Эдвард Гиббон - Закат и падение Римской Империи. Том 2
Город Мурса, или Эссек, прославившийся в новейшее время плавучим мостом в пять миль длиной, перекинутым через реку Драву и окружающие ее болота, всегда считался во время венгерских войн очень важным военным пунктом. Магненций, подойдя к Мурсе, зажег ее ворота, а его войска, бросившись внезапно на приступ, едва не взобрались по лестницам на городские стены. Бдительный гарнизон потушил пожар, приближение Констанция не позволило Магненцию тратить время на продолжение осады, а император скоро устранил единственное препятствие, которое могло стеснять его движения, вытеснив из примыкавшего к городу амфитеатра засевшие там неприятельские войска. Поле битвы в окрестностях Мурсы представляло голую и гладкую равнину; на этой почве выстроилась армия Коистанция, имея Драву на своей правой стороне; а левая ее сторона - вследствие ли самого расположения войск, или вследствие того, что у Констанция была более многочисленная кавалерия, распространялась далеко за правый фланг Магненция. Обе армии простояли почти все утро в тревожном ожидании и в готовности к бою, а сын Константина, воодушевив своих солдат красноречивой речью, удалился в находившуюся неподалеку от поля битвы церковь и поручил своим генералам главное начальство в этой решительной битве. Их мужество и военное искусство оправдали это доверие. Они благоразумно начали бой с левого фланга и, выдвинув вперед в форме полукруга всю кавалерию левого крыла, внезапно окружили ею правый фланг неприятеля, не приготовившийся к отражению этого стремительного нападения. Но западные римляне, по привычке к дисциплине, снова сомкнули свои ряды, а германские варвары поддержали славу своей национальной неустрашимости. Бой, вскоре завязавшийся по всей линии, продолжался с различивши и странными переменами счастья и кончился лишь с наступлением ночи. Одержанную Констанцием решительную победу приписывают действию его кавалерии.

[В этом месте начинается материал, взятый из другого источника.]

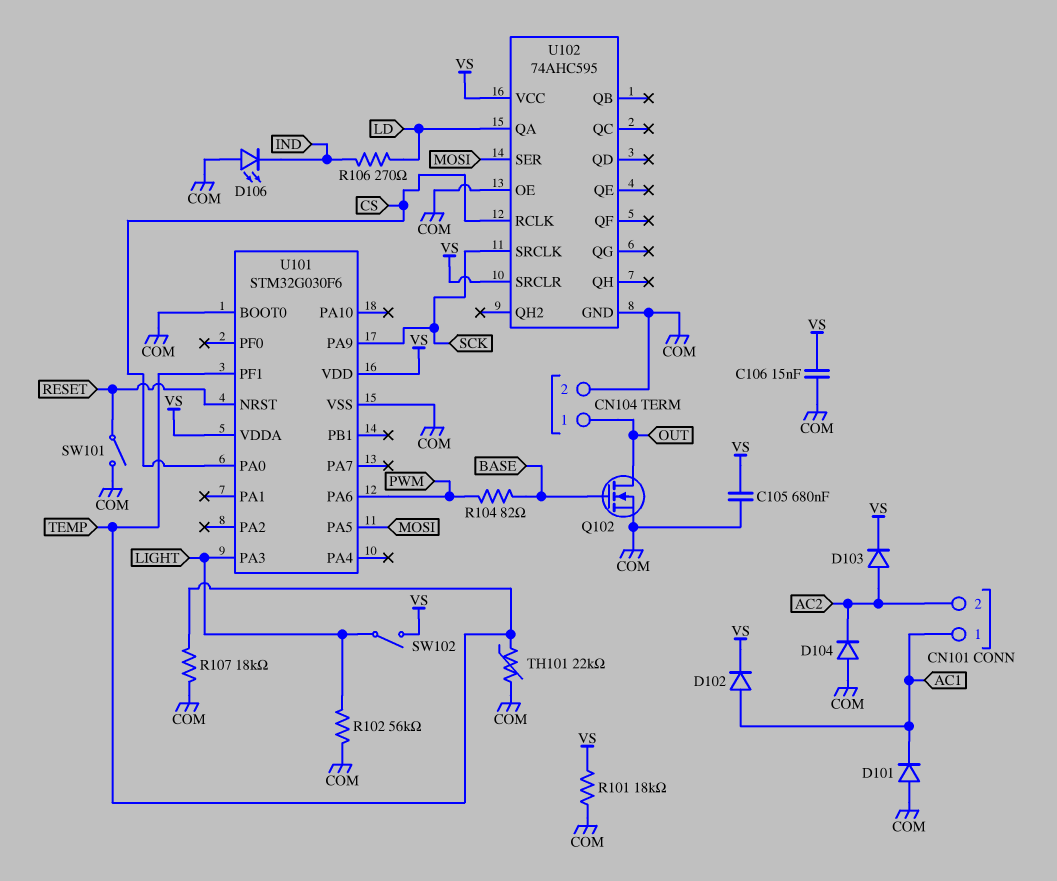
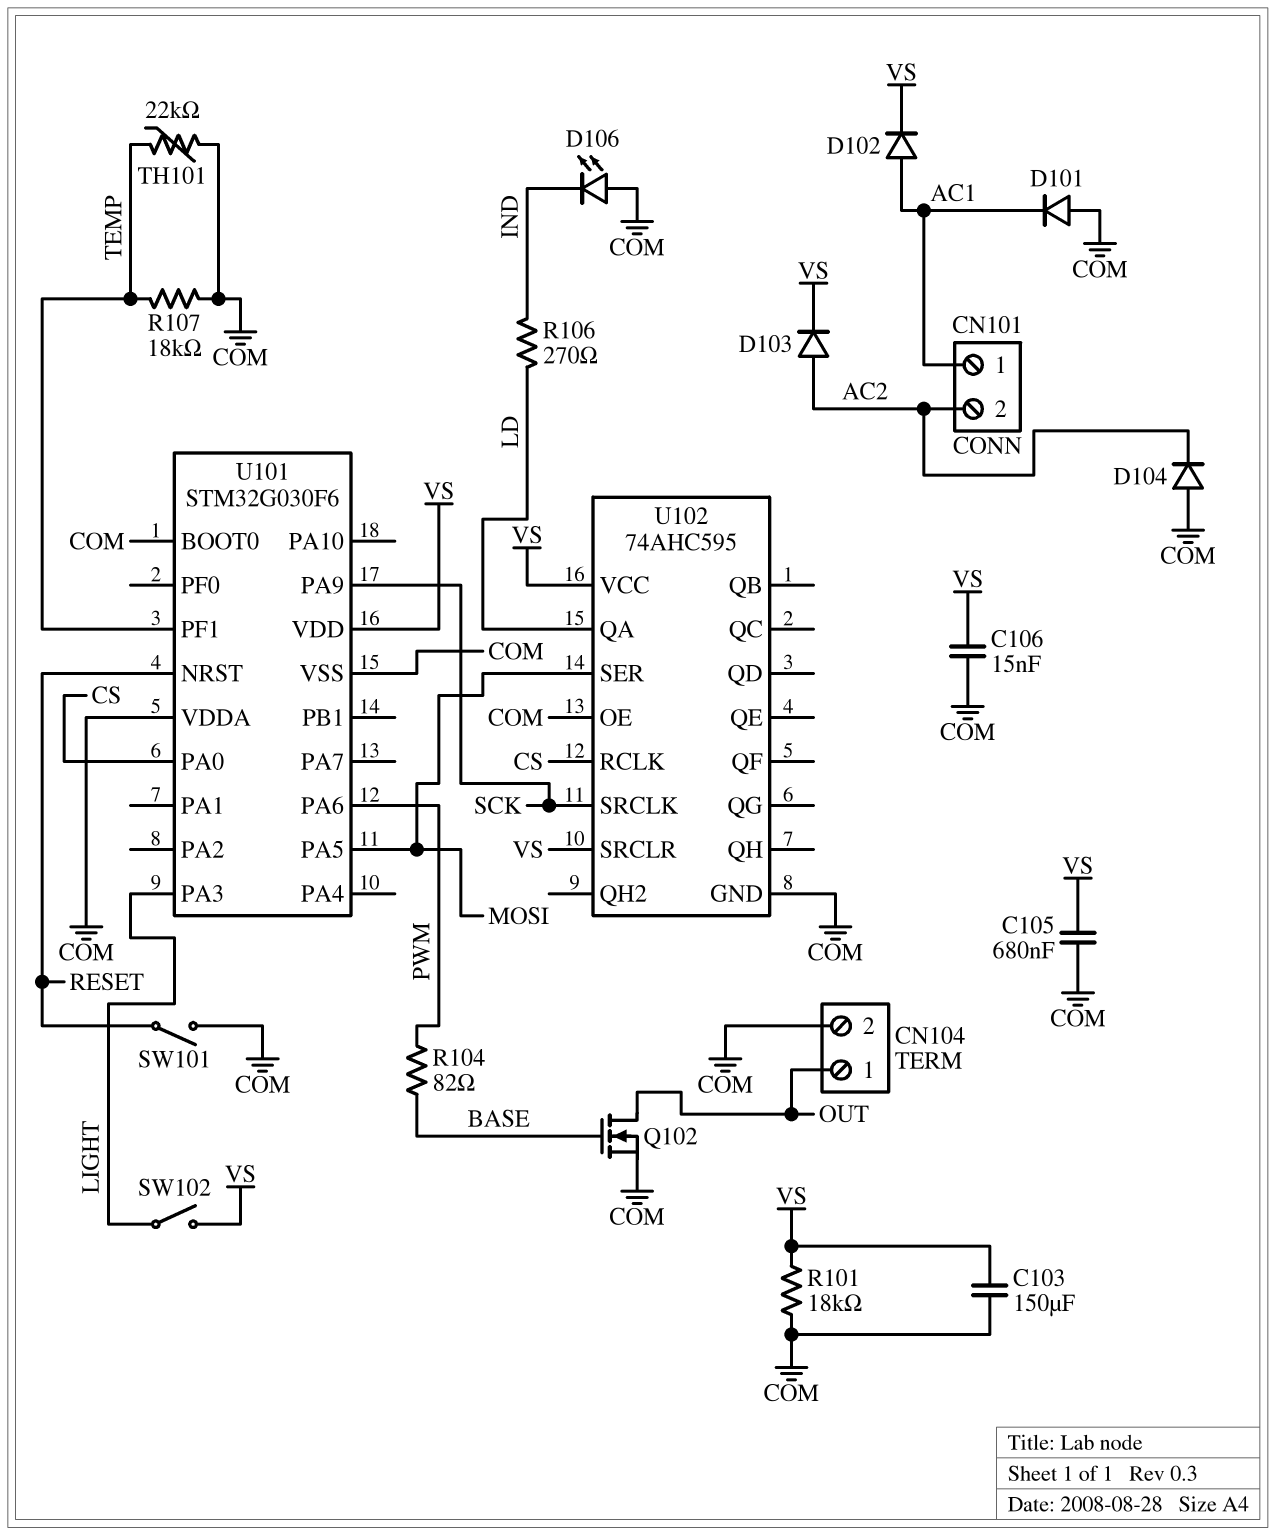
C103: none -> 150uF (COM, VS)
R102: 56k (COM, LIGHT) -> none
U101 pin VDDA: VS -> COM

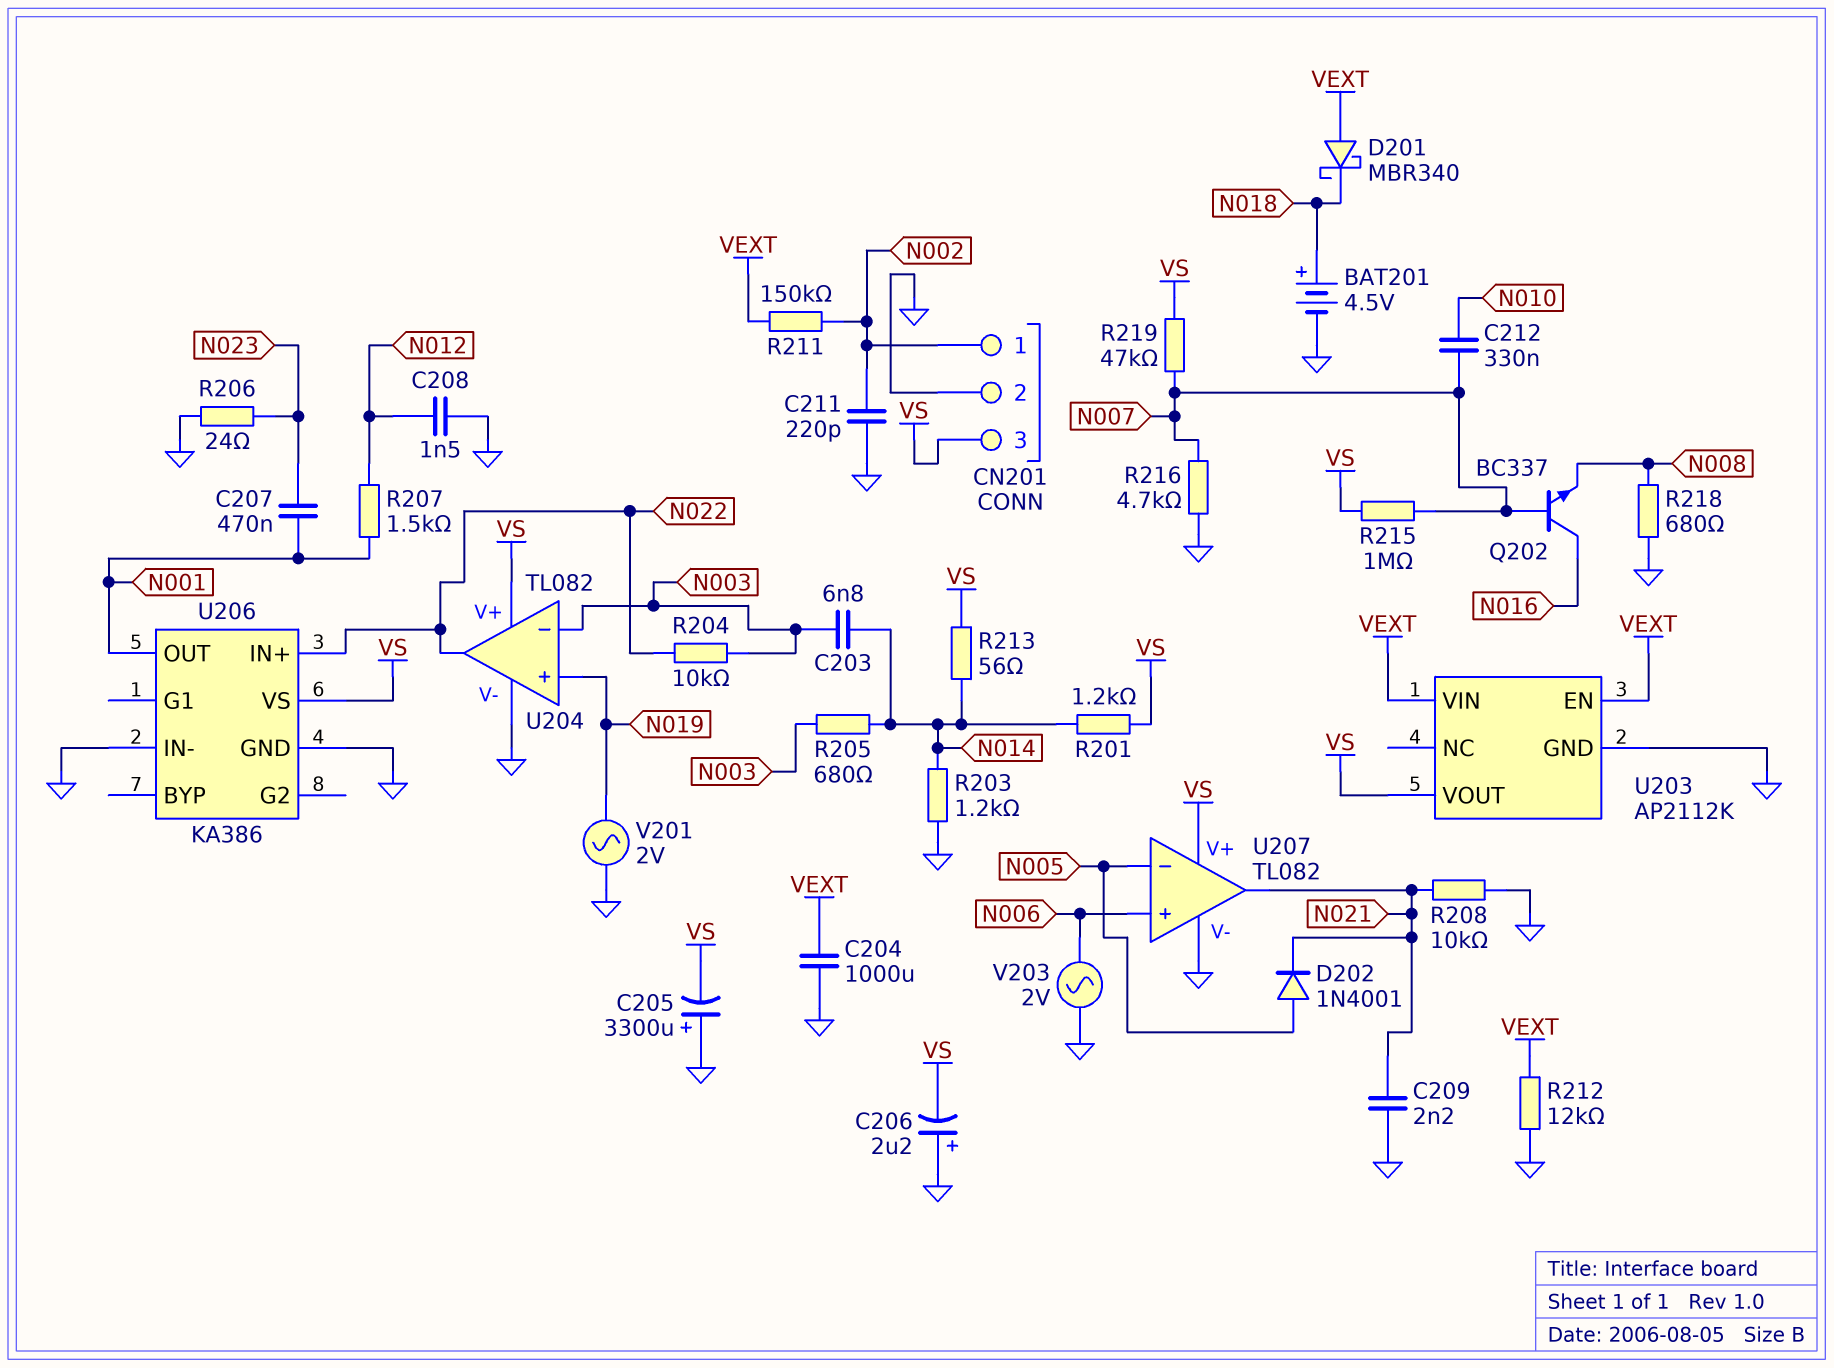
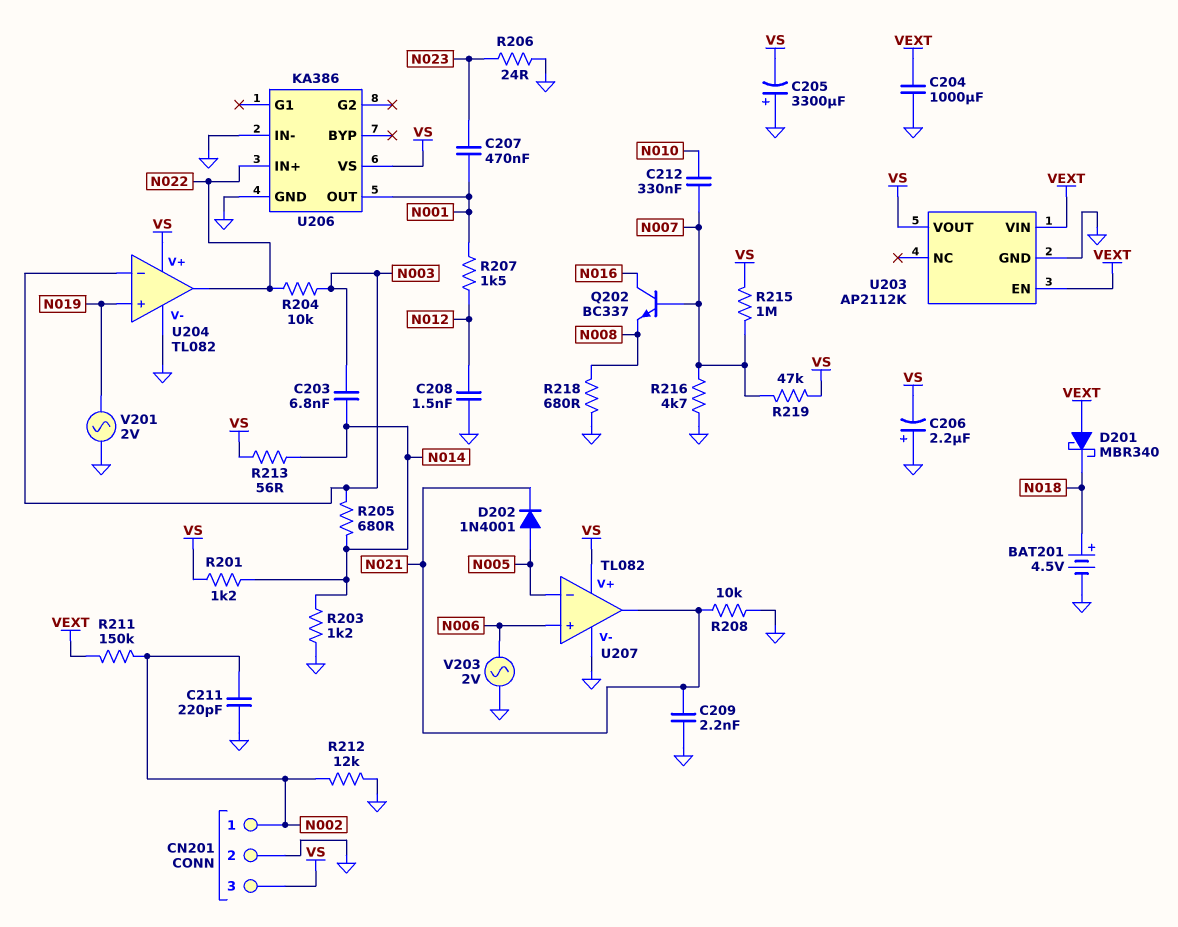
R212: 12k (GND, VEXT) -> 12k (GND, N002)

Его кирасиры, как рассказывают, были похожи на вылитые из стали статуи, блестевшие своей чешуйчатой броней и разрывавшие своими тяжелыми копьями плотные ряды галльских легионов. Лишь только эти легионы начали подаваться назад, стоявшая во второй линии легкая кавалерия устремилась с обнаженными мечами в промежутки между рядами и довершила их расстройство. Между тем громадные ростом и полунагие германцы сильно пострадали от ловкости восточных стрелков из лука, и целые отряды этих варваров от ран и отчаяния стали бросаться в широкие и быстрые воды Дравы. Число убитых, как полагают, доходило до пятидесяти четырех тысяч, и потери победителей были более велики, чем потери побежденных; это обстоятельство свидетельствует об упорстве борьбы и подтверждает замечание одного из древних писателей, что в роковой битве при Мурсе истощили силы империи вследствие гибели такой армии из ветеранов, которой было бы достаточно для того, чтобы защищать границы и прибавить к славе Рима новые триумфы. Несмотря на бранные выражения одного раболепного оратора, нет ни малейшего основания думать, что тиран покинул свои собственные знамена в самом начале сражения. Он, как кажется, вел себя как доблестный генерал и как храбрый солдат до той минуты, когда сражение было безвозвратно проиграно, а его лагерь находился во власти неприятеля. Тогда Магненций позаботился о своей личной безопасности и, сбросив с себя внешние отличия императорского достоинства, не без труда спасся от преследования легкой кавалерии, постоянно следовавшей по его пятам от берегов Дравы до подножия Юлихских Альп.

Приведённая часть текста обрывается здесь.